High risk behaviors such as narcotic use or physical fighting can be caused by impulsive decision making in emotionally-charged situations. Improved neuroscientific understanding of how emotional context interacts with the control of impulsive behaviors may lead to advances in public policy and/or treatment approaches for high risk groups, including some high-risk adolescents or adults with poor impulse control. Inferior frontal gyrus (IFG) is an important contributor to response inhibition (behavioral impulse control). IFG also has a role in processing emotional stimuli and regulating emotional responses. The mechanism(s) whereby response inhibition processes interact with emotion processing in IFG are poorly understood. We used 4.7 T fMRI in 20 healthy young adults performing a rapid event-related emotional Go/NoGo task. This task combined the Go/NoGo task, which is a classic means of recruiting response inhibition processes, with emotionally neutral and aversive distractor images. In IFG, both response inhibition in an emotionally neutral context (neutral NoGo trials) and aversive emotional picture processing (aversive Go trials) evoked activation greater than the simple response baseline (neutral Go trials). These results are consistent with the literature. Activation for response inhibition in aversive contexts (aversive NoGo-neutral Go trials) was approximately the sum of response inhibition activation (neutral NoGo-neutral Go) and aversive emotional distractor activation (aversive Go-neutral Go). We conclude that response inhibition and aversive emotional stimulus processing activities combine additively (linearly) in IFG, rather than interfering with each other (sub-linearly) or mutually-enhancing each other (super-linearly). We also found previously undocumented interaction effects between response inhibition (NoGo vs. Go) and emotional context (aversive vs. neutral distractor pictures) in bilateral posterior middle temporal gyrus and angular gyrus, right frontal eye field, and other brain regions. These results may reflect the interaction of attention processes driven by emotional stimuli with conflict resolution processes related to Go/NoGo performance.

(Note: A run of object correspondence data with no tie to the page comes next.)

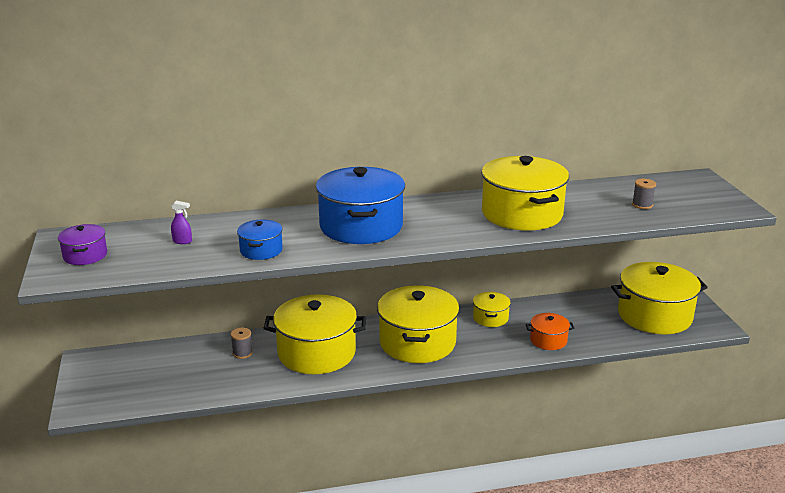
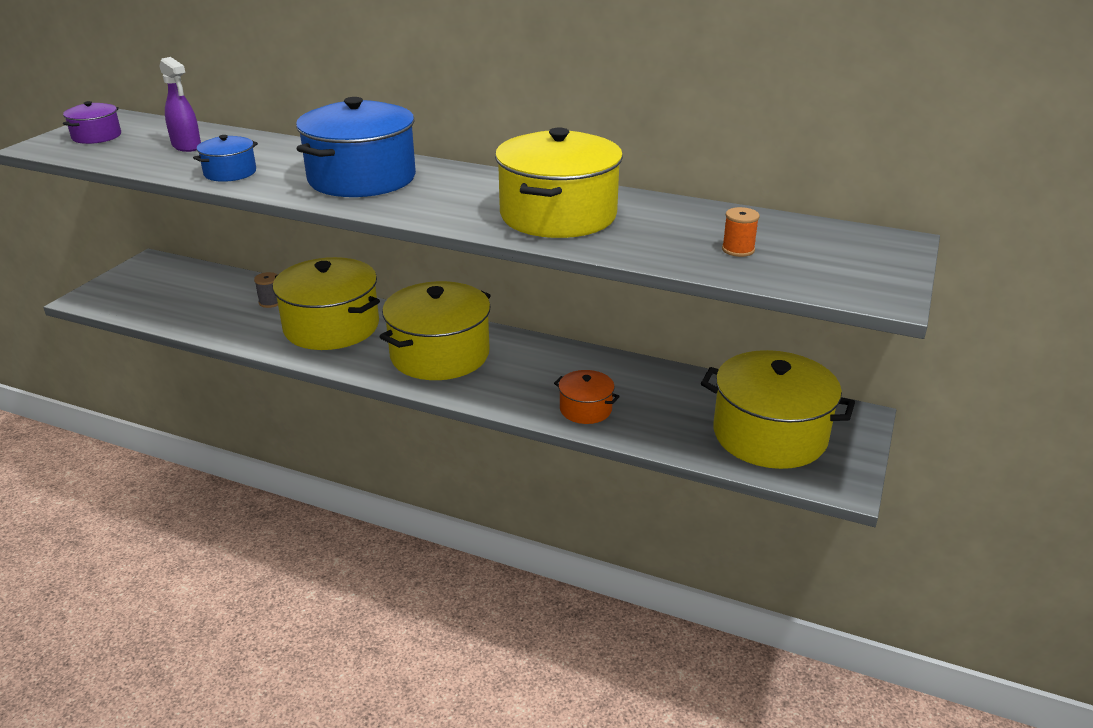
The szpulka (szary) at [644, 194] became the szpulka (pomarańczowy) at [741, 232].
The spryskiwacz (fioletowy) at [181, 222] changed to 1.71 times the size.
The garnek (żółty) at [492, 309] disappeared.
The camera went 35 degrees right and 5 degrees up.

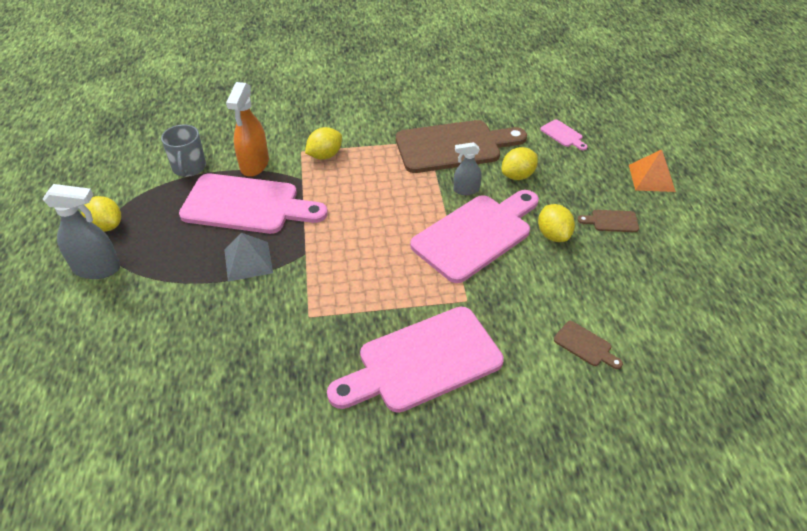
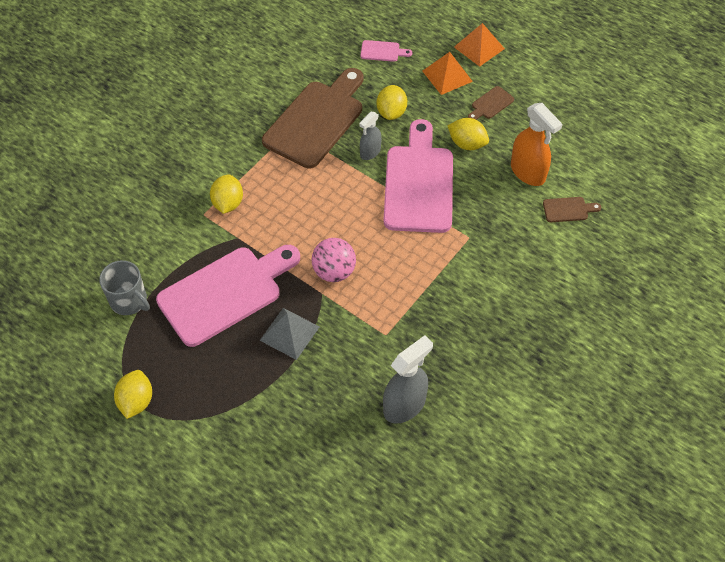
The spryskiwacz (pomarańczowy) moved from [247, 129] to [537, 144].
The spryskiwacz (szary) moved from [81, 231] to [408, 379].
The cytryna (żółty) at [101, 214] turned 75 degrees counterclockwise.
The deska do krojenia (różowy) at [415, 360] disappeared.
The piramida (pomarańczowy) at [447, 73] appeared.
The piłka (różowy) at [334, 260] appeared.
The camera went 45 degrees left and 10 degrees up.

fMRI investigation of response inhibition, emotion, impulsivity, and clinical high-risk behavior in adolescents.

High-risk behavior in adolescents is associated with injury, mental health problems, and poor outcomes in later life. Improved understanding of the neurobiology of high-risk behavior and impulsivity shows promise for informing clinical treatment and prevention as well as policy to better address high-risk behavior. We recruited 21 adolescents (age 14-17) with a wide range of high-risk behavior tendencies, including medically high-risk participants recruited from psychiatric clinics. Risk tendencies were assessed using the Adolescent Risk Behavior Screen (ARBS). ARBS risk scores correlated highly (0.78) with impulsivity scores from the Barratt Impulsivity scale (BIS). Participants underwent 4.7 Tesla functional magnetic resonance imaging (fMRI) while performing an emotional Go/NoGo task. This task presented an aversive or neutral distractor image simultaneously with each Go or NoGo stimulus. Risk behavior and impulsivity tendencies exhibited similar but not identical associations with fMRI activation patterns in prefrontal brain regions. We interpret these results as reflecting differences in response inhibition, emotional stimulus processing, and emotion regulation in relation to participant risk behavior tendencies and impulsivity levels. The results are consistent with high impulsivity playing an important role in determining high risk tendencies in this sample containing clinically high-risk adolescents.